The Merger has been approved by the Board of Directors of Newmont
Mining. A special committee of the Newmont Gold Board of Directors, consisting
of directors who are not affiliates of Newmont Mining, has determined that the
Merger is fair to the stockholders of Newmont Gold, other than Newmont Mining.
No approval is required to be obtained, or is being sought, from the
stockholders of Newmont Mining or Newmont Gold.
On September 30, 1998, Newmont Mining filed with the Securities and
Exchange Commission (the "Commission") a Registration Statement on Form S-4 in
respect of the shares of Newmont Mining Common Stock to be issued in the Merger
(the "Registration Statement"). It is expected that the Merger will be effected
promptly after the Registration Statement is declared effective by the
Commission. Newmont Mining, however, reserves the right not to proceed with the
Merger if the cost of completion thereof, or the charges that would be incurred
in connection therewith, would make proceeding with the Merger inadvisable.
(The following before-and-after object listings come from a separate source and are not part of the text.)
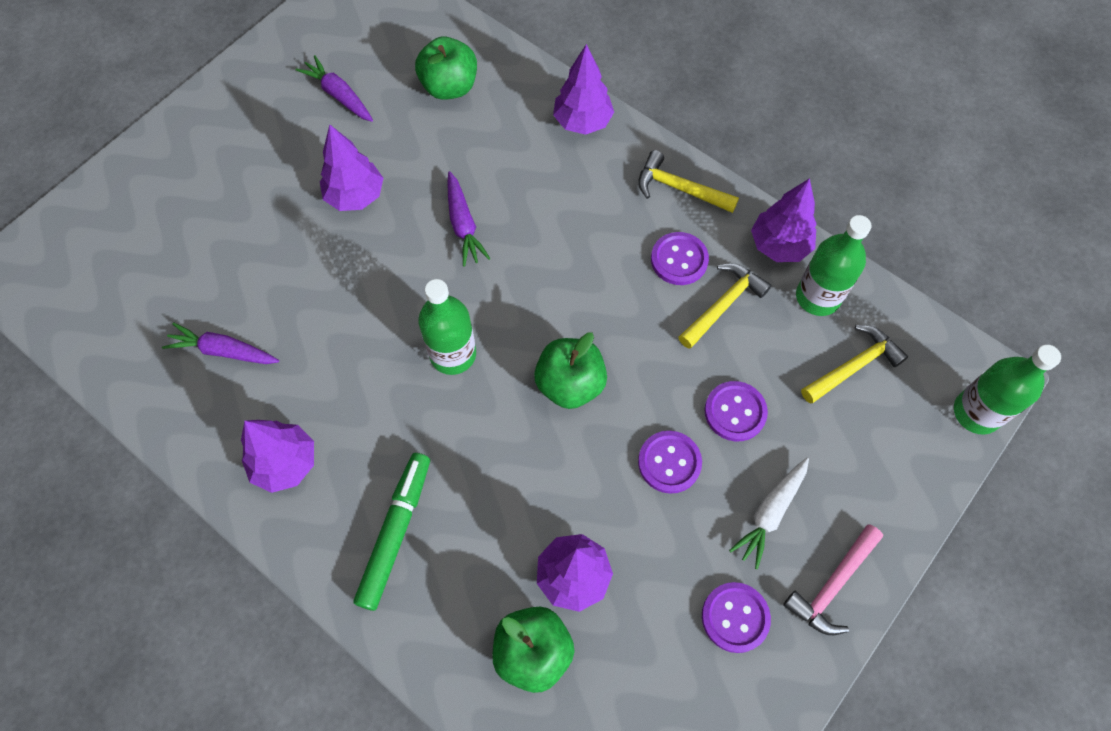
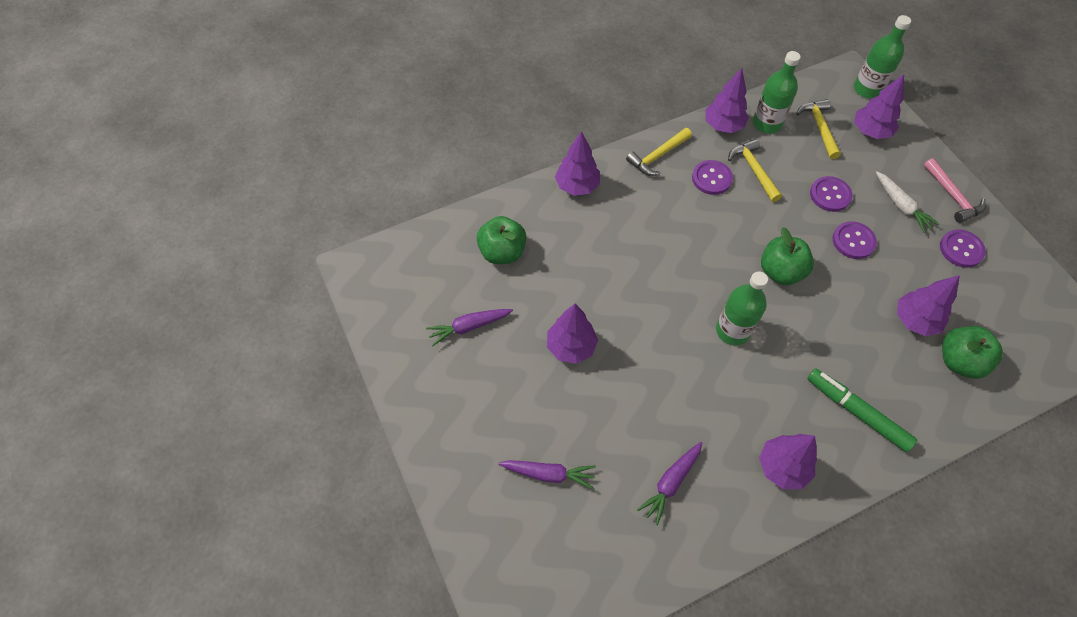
camera: 65 degrees left, 5 degrees down
(463, 225) = (629, 287): purple carrot -> purple carrot (548, 474)
(890, 437) = (870, 131): none -> purple tree

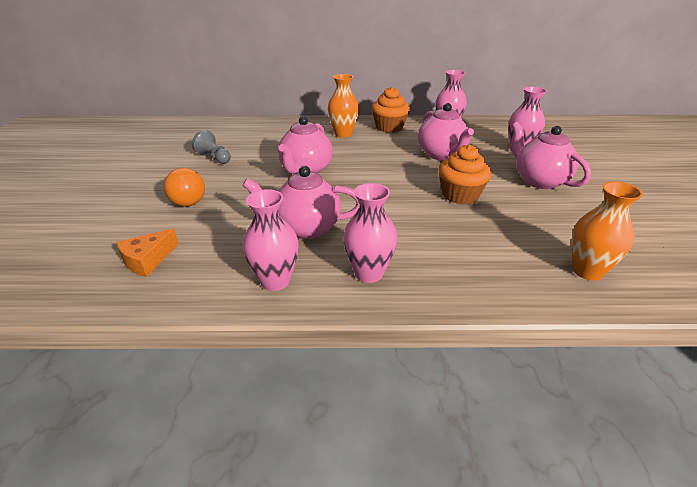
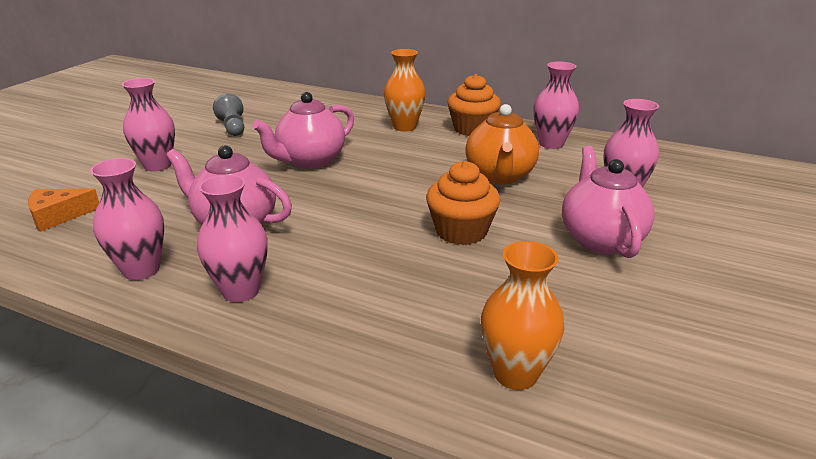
camera: 25 degrees right, 5 degrees down
(186, 199) = (157, 165): orange light bulb -> pink vase
(441, 155) = (500, 176): pink teapot -> orange teapot

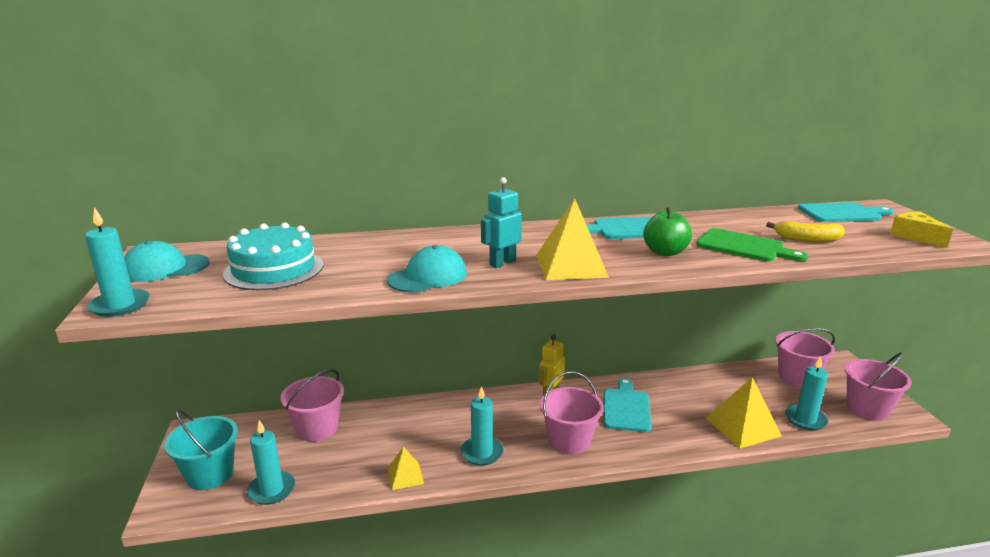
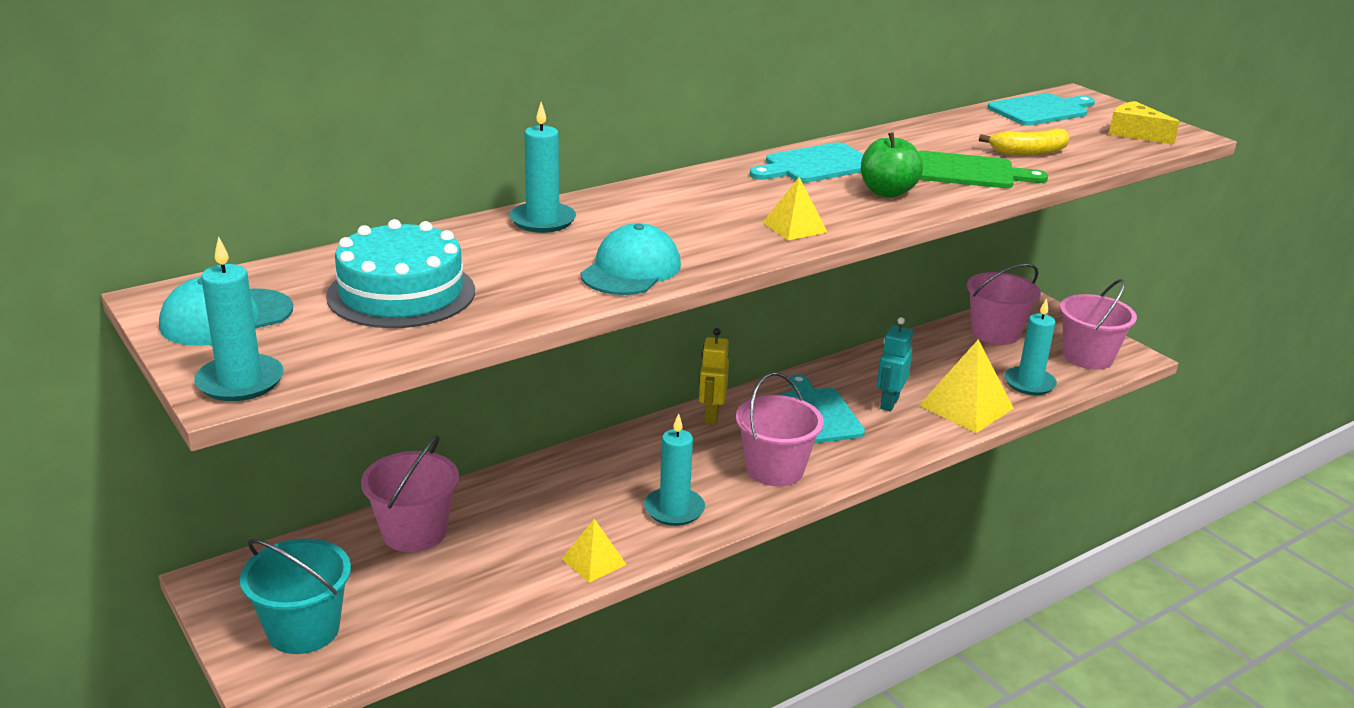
camera: 25 degrees left, 5 degrees up
(271, 490) = (419, 625): turquoise candle -> turquoise candle (542, 220)
(502, 263) = (706, 236): turquoise robot -> turquoise robot (889, 403)
(571, 266) = (794, 227): yellow pyramid -> yellow pyramid, size x0.56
The Merger is intended to simplify the corporate structure of Newmont
Mining and Newmont Gold and to result in administrative cost savings of
approximately $485,000 annually. The foregoing statement regarding anticipated
savings from the Merger is a "forward-looking statement" (within the meaning of
Section 21E of the Exchange Act) which is subject to risks, uncertainties and
other factors which could cause actual saving to differ materially from such
anticipated savings. Important factors that could cause actual saving to differ
materially from such anticipated savings are disclosed in Newmont Mining's and
Newmont Gold's Annual Reports on Form 10-K and other filings made by them with
the Commission.
In connection with the Merger, Newmont Gold will take such action as
is necessary to cause the Newmont Gold Common Stock to cease to be listed on the
New York Stock Exchange and the Paris Bourse as of the effective date of the
Merger. In addition, after the effective date of the Merger, the Certificate of
Incorporation of Newmont Gold will be amended so as to reduce the authorized
capital stock of Newmont Gold from 250,000,000 shares of common stock, par value
$0.01 per share, and 5,000,000 shares of preferred stock, par value $5.00 per
share, to 1,000 shares of common stock, par value $0.01 per share. As soon as is
practicable after the effective date of the Merger, the registration under the
Securities Exchange Act of 1934, as amended (the "Exchange Act"), of the Newmont
Gold Common Stock will be terminated and, as a result, Newmont Gold will no
longer be required to file periodic reports with the Commission and will no
longer be subject to provisions of Section 14(a) of the Exchange Act requiring
the furnishing of proxy statements in connection with stockholders' meetings. In
addition, officers and directors of Newmont Gold (and Newmont Mining as a more
than 10% stockholder of Newmont Gold) will no longer be subject to the reporting
requirements of Section 16(a) of the Exchange Act.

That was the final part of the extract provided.